Bacterial spore inactivation (log spores/mL) in human milk treated with ultraviolet-C (UV-C: 1,000–18,000 J/L). A) Bacillus cereus spores cocktail (ATCC 33019, ATCC 49064 and ATCC 33018), B) Bacillus subtilis spore cocktail (NRRL B-354 and NRRLB-356) and C) Paenibacillus spp. spore cocktail (P. macerans NRRL B-14029 and P. polymyxa NRRL B-510). Data represented as the mean ± standard error (n = 4 independent replicates). * indicates that the 95% confidence interval was above the 5-log reduction target.

Figure 3.

Immunoglobulins (A: IgA, B: IgG, C: IgM) in raw, UV-C (1,000–18,000 J/L) and HoP-treated donor milk. UV-C treatments are labeled on the x-axis in J/L. Experiments were performed in triplicate, and results were expressed as mean ± standard deviation. The black bar represents the raw milk. The orange bar represents the HoP-treated milk. Blue bars indicate UV-C treatments that resulted in a significantly reduced level of detectable antibody compared with raw milk (one-sided t-test; P < 0.05). * indicates donor milk treated with UV-C with significantly higher retention of antibodies compared with HoP (one-sided t-test; P < 0.05).

Figure 4.

Elastase (A), cathepsin D (B) and lactoferrin (C) in raw, UV-C (1,000–18,000 J/L) and HoP-treated donor milk. UV-C treatments are labeled on the x-axis in J/L. Experiments were performed in triplicate, and results were expressed as mean ± standard deviation. The black bar represents the raw milk. The orange bar represents the HoP-treated milk. Blue bars indicate UV-C treatments that resulted in a significantly reduced level of detectable each protein compared with raw milk (one-sided t-test; P < 0.05). *indicates donor milk treated with UV-C with significantly higher retention of each protein compared with HoP (one-sided t-test; P < 0.05).

Figure 5.

Osteopontin (A), vascular endothelial growth factor (VEGF) (B) and lysozyme (C) in raw, UV-C (1,000–18,000 J/L) and HoP-treated donor milk. UV-C treatments are labeled on the x-axis in J/L. Experiments were performed in triplicate, and results were expressed as mean ± standard deviation. The black bar represents the raw milk. The orange bar represents the HoP-treated milk.

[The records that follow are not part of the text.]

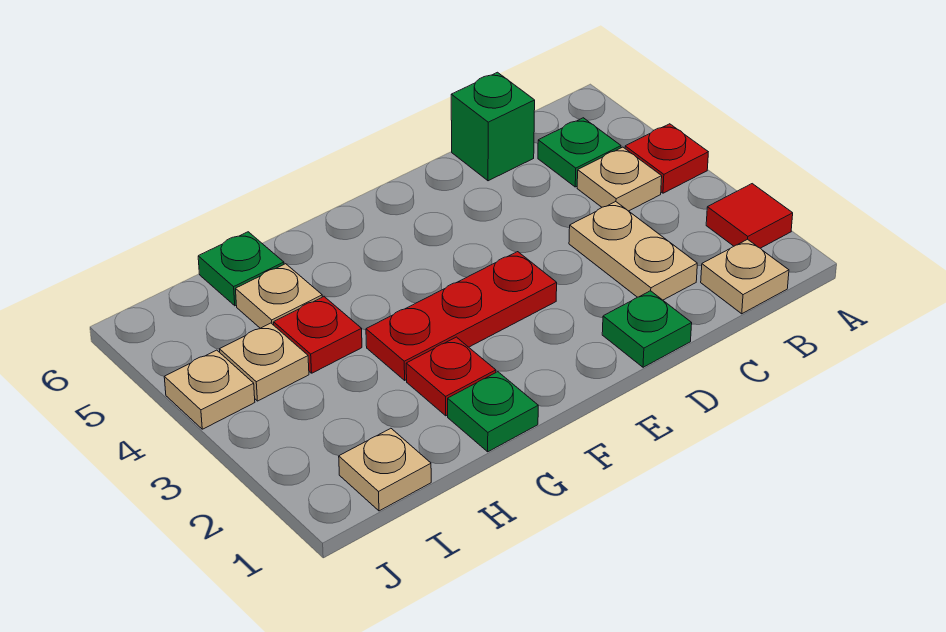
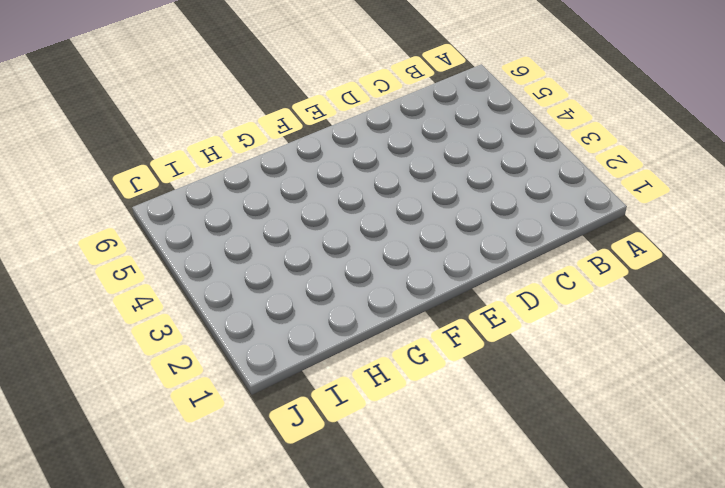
none -> red tile A2 level 1
none -> red plate A4 level 1
none -> tan plate B1 level 1

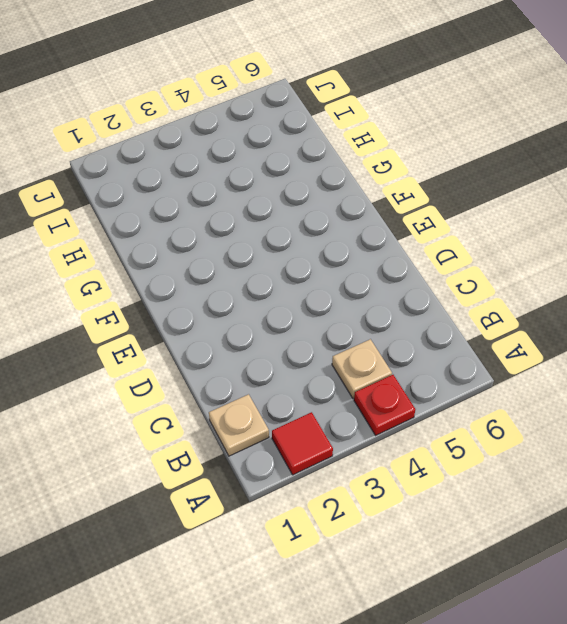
none -> green plate B5 level 1
none -> tan plate C2:C3 level 1
none -> green brick C6 level 1

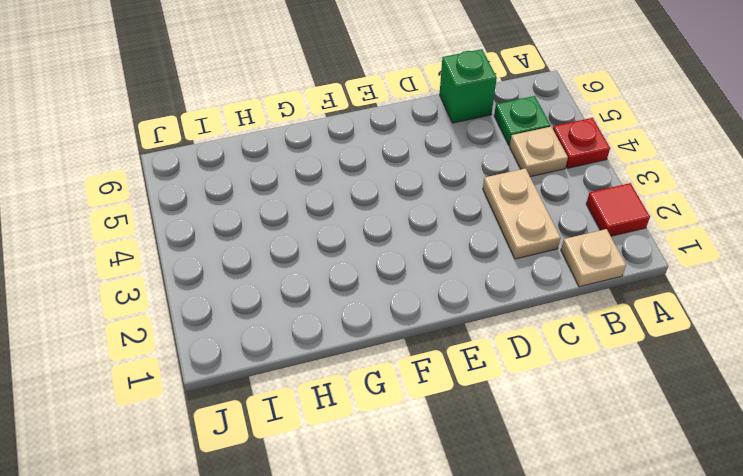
none -> green plate D1 level 1
none -> red plate E3:G3 level 1
none -> green plate G1 level 1

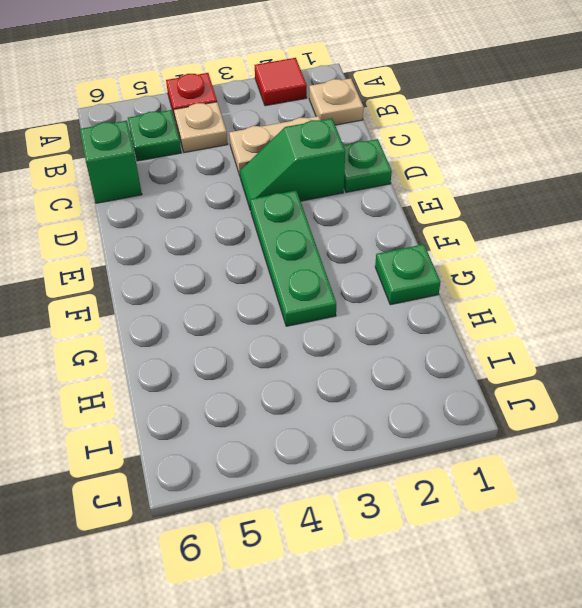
green slope D2:D3 level 1 top 2 -> none
green plate E3:G3 level 1 -> red plate E3:G3 level 1
none -> red plate G2 level 1
none -> red plate H4 level 1
none -> tan plate H5 level 1

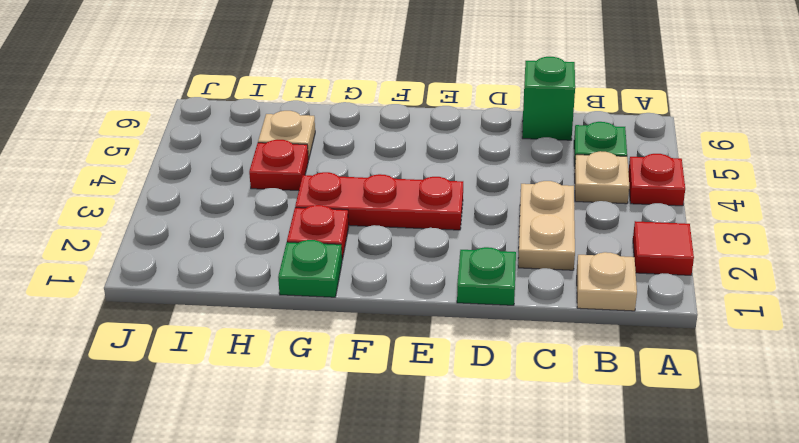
none -> green plate H6 level 1
none -> tan plate I1 level 1
none -> tan plate I4 level 1

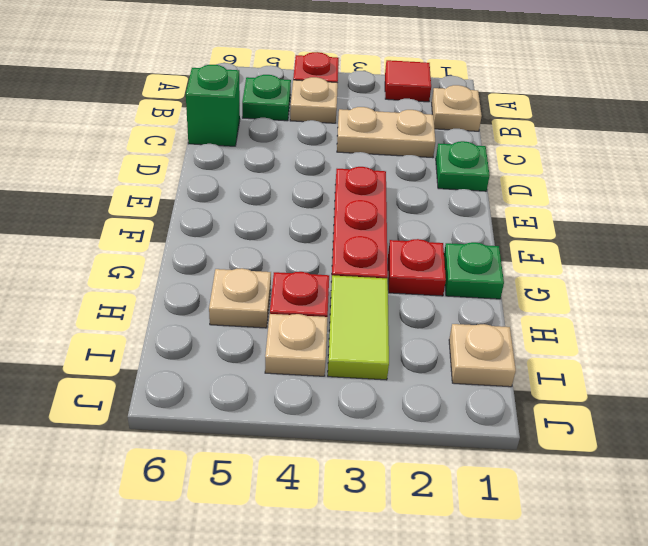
lime tile H3:I3 level 1 -> none
none -> green plate H6 level 1
none -> tan plate J4 level 1

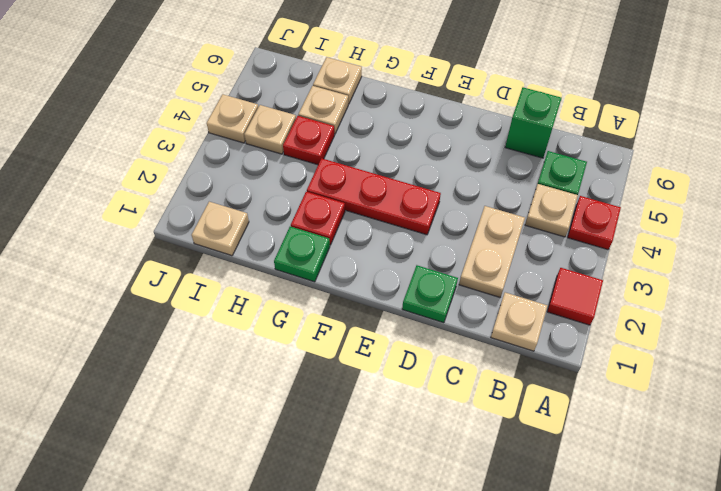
tan plate H6 level 1 -> green plate H6 level 1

Blue bars indicate UV-C treatments that resulted in a significantly reduced level of detectable antibody compared with raw milk (one-sided t-test; P < 0.05). * indicates donor milk treated with UV-C with significantly higher retention of antibodies compared with HoP (one-sided t-test; P < 0.05).

Figure 6.

Lysozyme activity (A) and bile salt-stimulated lipase (BSSL) activity (B) in raw, UV-C (1,000–18,000 J/L) and HoP-treated donor milk. UV-C treatments are labeled on the x-axis in J/L. Experiments were performed in triplicate, and results were expressed as mean ± standard deviation. The black bar represents the raw milk. The orange bar represents the HoP-treated milk. White bars represent UV-C treatments. * indicates donor milk treated with UV-C with significantly higher retention of antibodies compared with HoP (one-sided t-test; P < 0.05).

Figure 7.

(A) a-tocopherol and g-tocopherol concentrations in raw, UV-C treated (at dosages of 6,000 J/L and 12,000 J/L) and HoP-treated human donor milk. Experiments were performed in triplicate, and results were expressed as mean ± standard deviation. The white bar represents the a-tocopherol concentration. The black bar represents the g-tocopherol concentration. Different letters represent significant difference among the samples within the same tocopherol isoform (a, b, c for a-tocopherol; no significant difference was observed for g-tocopherol) (Tukey’s multiple comparison tests; P < 0.05). (B) Malondialdehyde concentrations in raw, UV-C treated (at dosages of 6,000 J/L and 12,000 J/L) and HoP-treated human donor milk. Experiments were performed in triplicate, and results were expressed as mean ± standard deviation. No significant difference was observed among the samples (Tukey’s multiple comparison tests; P < 0.05).